AFP, alpha fetoprotein; HBsAg, hepatitis B surface antigen. Bold values represent P values which are smaller than 0.05. In this table, univariate cox regression analysis showed that overall survival rate is correlated with XPOT expression, HBV infection, AFP, cancer embolus, and TNM stage. Multivariate cox regression analysis suggested that XPOT can serve as an independent risk factor for overall survival in HCC patients.

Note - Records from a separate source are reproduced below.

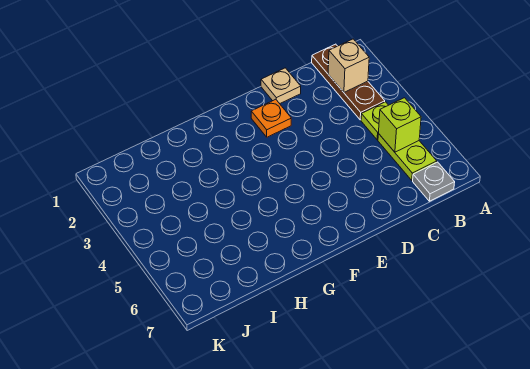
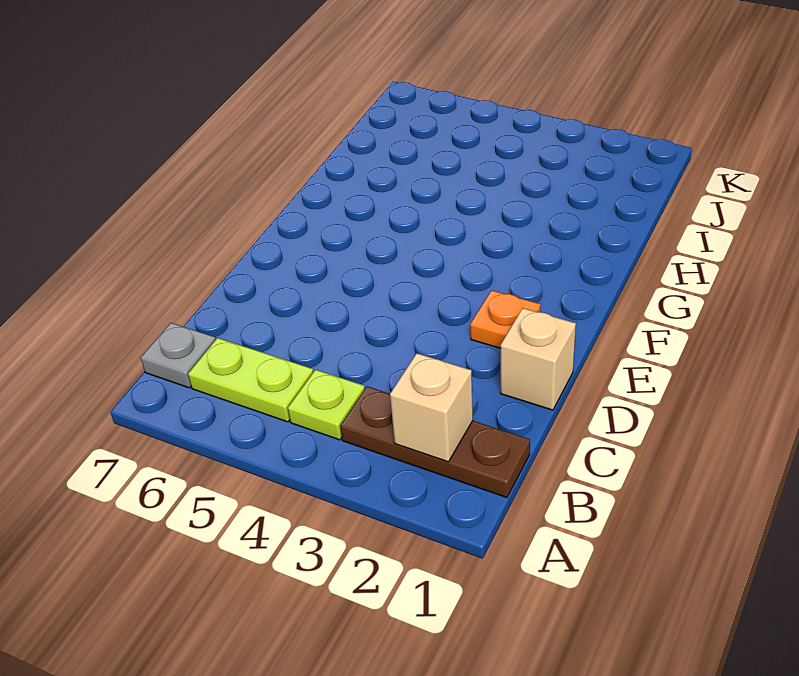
lime brick B5 level 2 -> none
tan plate D1 level 1 -> tan brick D1 level 1

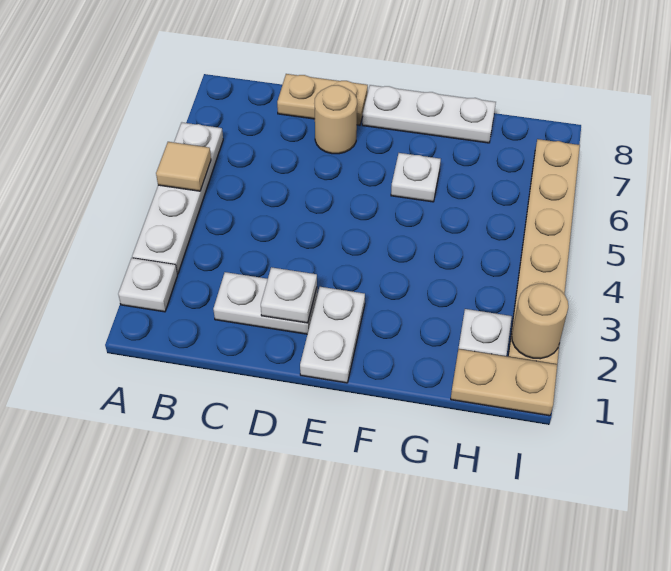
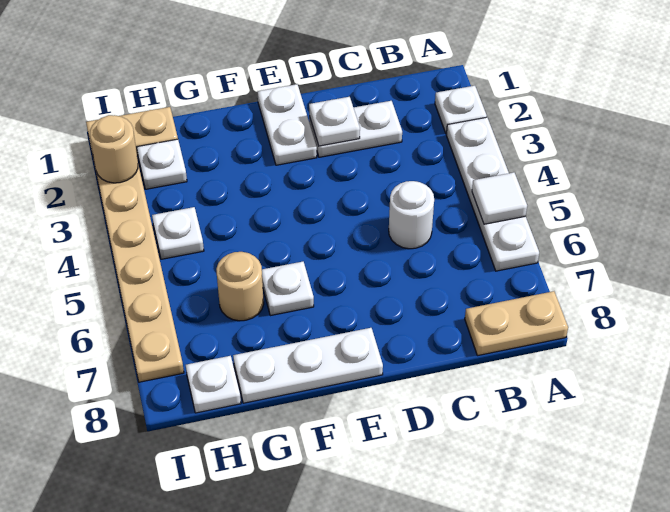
tan tile A5 level 2 -> white tile A5 level 2
none -> white round brick C5 level 1
tan plate C8:D8 level 1 -> tan plate A8:B8 level 1
tan round brick D7 level 1 -> tan round brick G6 level 1
none -> white plate H4 level 1
none -> white plate H8 level 1

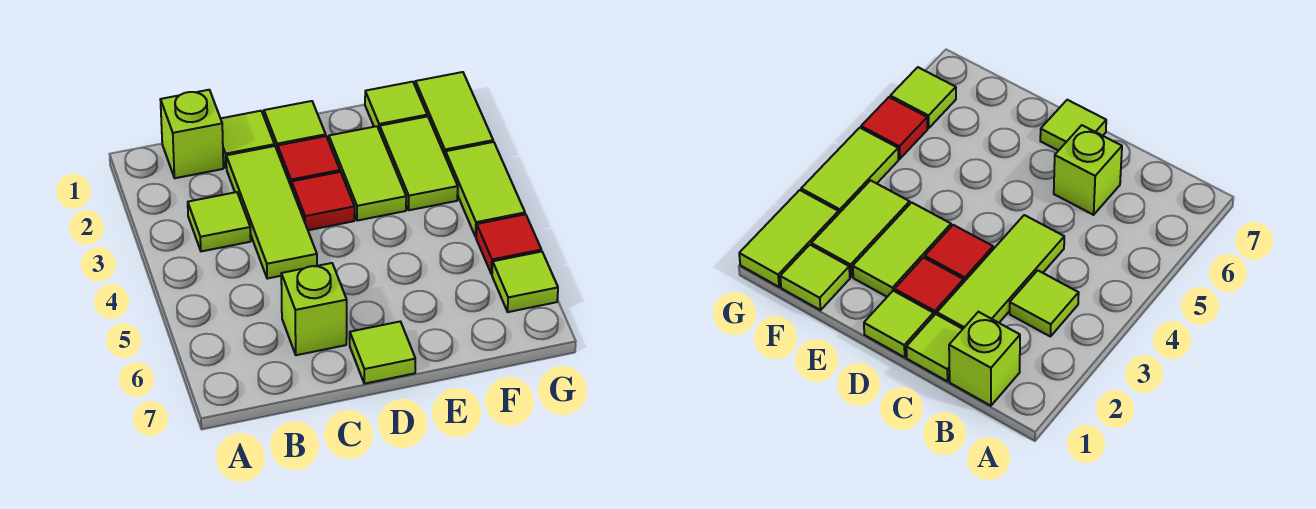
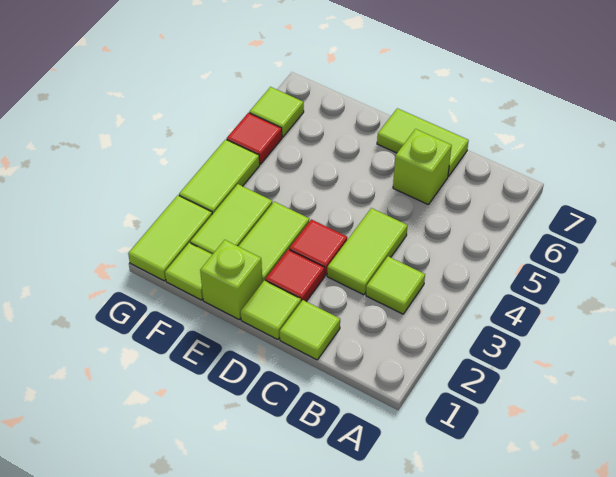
lime brick B1 level 1 -> lime brick E1 level 1
lime tile C2:C4 level 1 -> lime tile C3:C4 level 1
lime tile D7 level 1 -> lime tile C7:D7 level 1

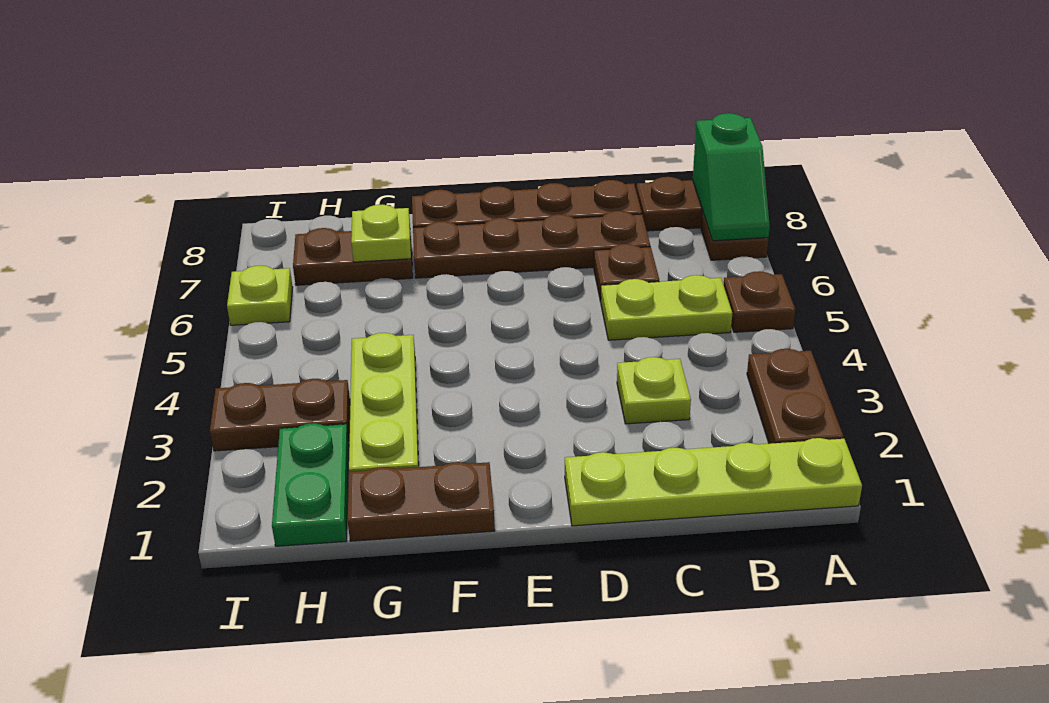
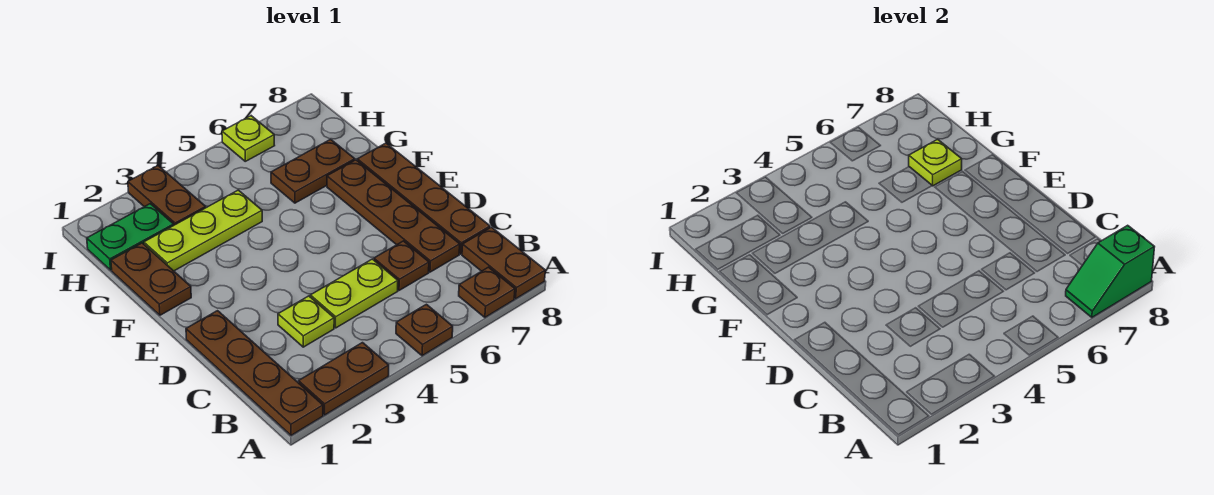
lime plate A1:D1 level 1 -> brown plate A1:D1 level 1
lime plate B5:C5 level 1 -> lime plate C4:C5 level 1
brown plate G7:H7 level 1 -> brown plate G6:G7 level 1

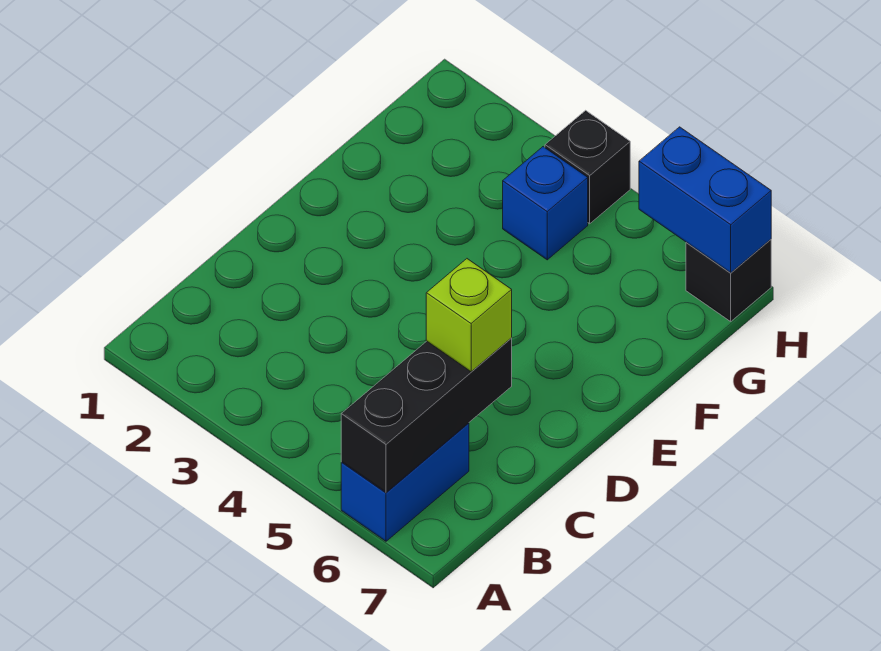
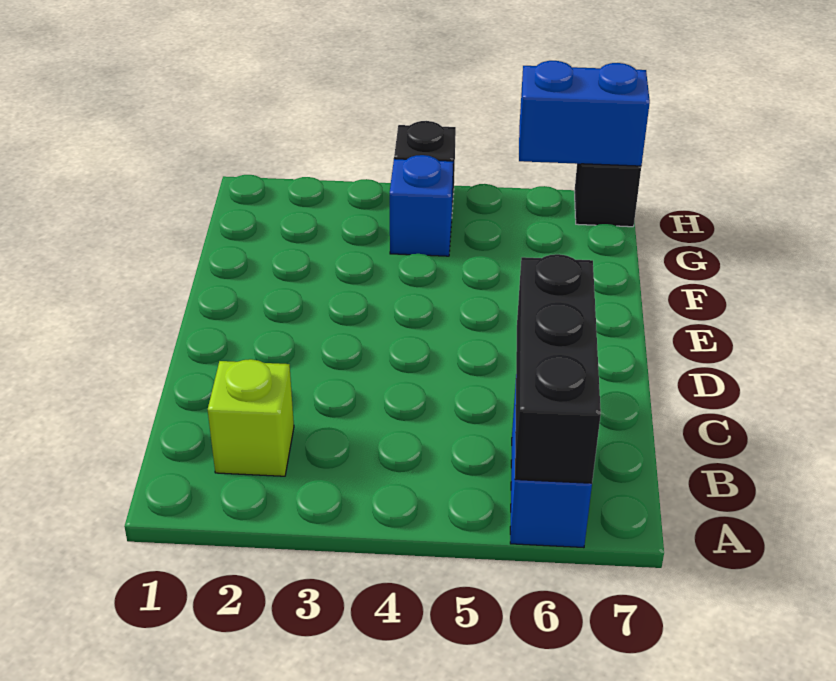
lime brick C6 level 3 -> lime brick B2 level 1

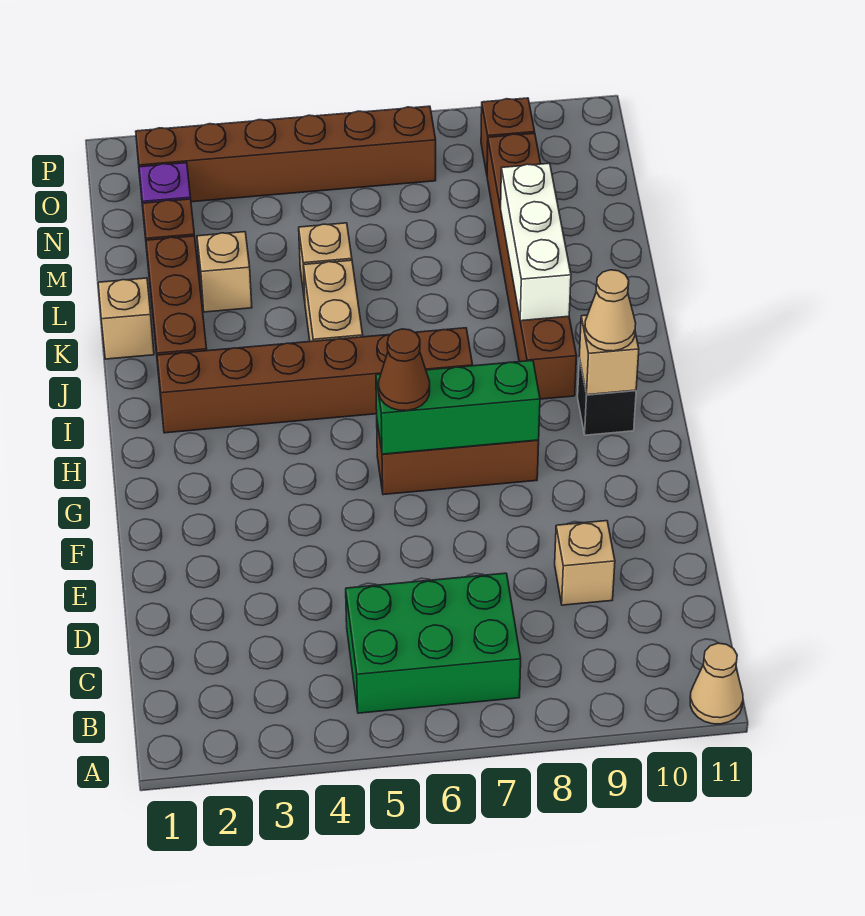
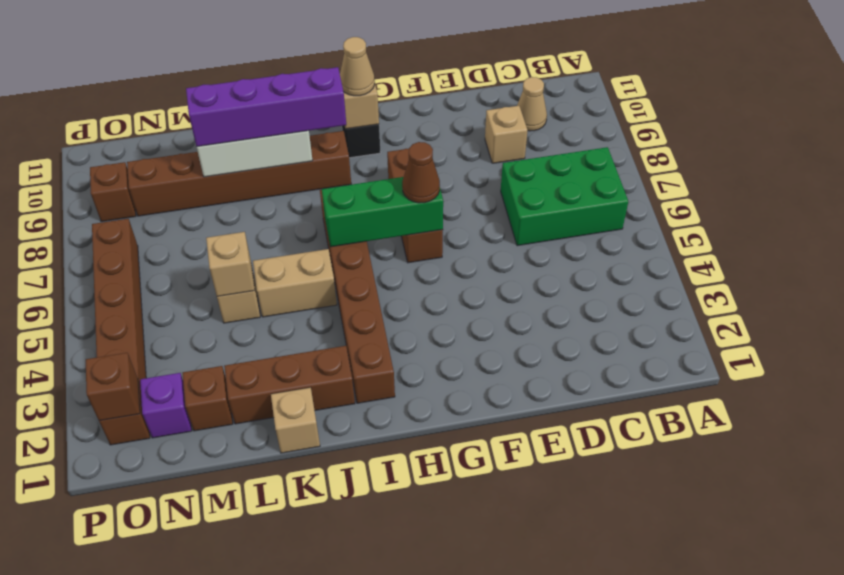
tan cone A11 level 1 -> tan cone C10 level 1
green brick B5:C7 level 1 -> green brick B6:D7 level 1
green brick G6:G8 level 2 -> green brick G6:I6 level 2
none -> purple brick I9:L9 level 3
tan brick L3 level 1 -> tan brick L5 level 2
none -> brown brick O2 level 2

3.3. Altered XPOT expression affects cell proliferation

We examined the expression of XPOT in 5 HCC cell lines and found the higher expression of XPOT in HepG2 and SMMC‐7721 (Figure 3B). To investigate the function of XPOT in HCC, we transfected the HepG2 and SMMC‐7721 cell lines with three siRNAs (si‐1, si‐2, and si‐3) targeting XPOT and control siRNA. Western blot analyses indicated that the expression of XPOT was significantly decreased in XPOT‐siRNA‐transfected cells compared with that of the control groups (Figure 3A). The CCK8 assay results indicated that downregulation of XPOT in both HepG2 and 7721 cell lines inhibited cell proliferation compared with that of the control groups at 24 h after transfection (P < 0.05; Figures 3C and 3D).

Figure 3.

Figure 3

Inhibition of XPOT affects cell proliferation and invasion. (A) Down‐regulation of XPOT expression using different siRNA sequences. (B) Expression levels of XPOT in HCC cell lines. (C)‐(D) Effects of XPOT silencing on cell proliferation were evaluated with CCK8 assays in transfected SMMC‐7721 and HepG2 cells. (E‐G) Down‐regulation of XPOT inhibited the invasive ability of HepG2 and SMMC‐7721 cells. All *P < 0.05, **P < 0.01, ***P < 0.001, ****P < 0.0001. [Color figure can be viewed at wileyonlinelibrary.com]

3.4. Down‐regulation of XPOT decreases HCC cell motility

Scratch wound healing assays and invasion assays were performed to detect the effect of XPOT on cell motility. The XPOT‐siRNA groups showed a lower migratory capacity than the control groups (P < 0.05). In the invasion assay, downregulation of XPOT significantly decreased the invasive abilities of both SMMC‐7721 cells (P < 0.05) and HepG2 cells (P < 0.05; Figures 3E‐G). XPOT‐siRNA cells closed the scratch wounds more slowly than control cells at 24 h in the HepG2 (P < 0.05) and 7721 (P < 0.05) cell lines (Figure 4). These data suggest that XPOT plays a critical role in the motility of HCC cells.

Figure 4.

Figure 4

Down‐regulation of XPOT affects motility in SMMC‐7721 and HepG2 cells. (A‐B) Effects of XPOT on wound healing in transfected SMMC‐7721 and HepG2 cells (200×). (C‐D) The data were calculated as the relative cell migration (%) at 0 and 24 h. All *P < 0.05, **P < 0.01, ***P < 0.001, ****P < 0.0001. [Color figure can be viewed at wileyonlinelibrary.com]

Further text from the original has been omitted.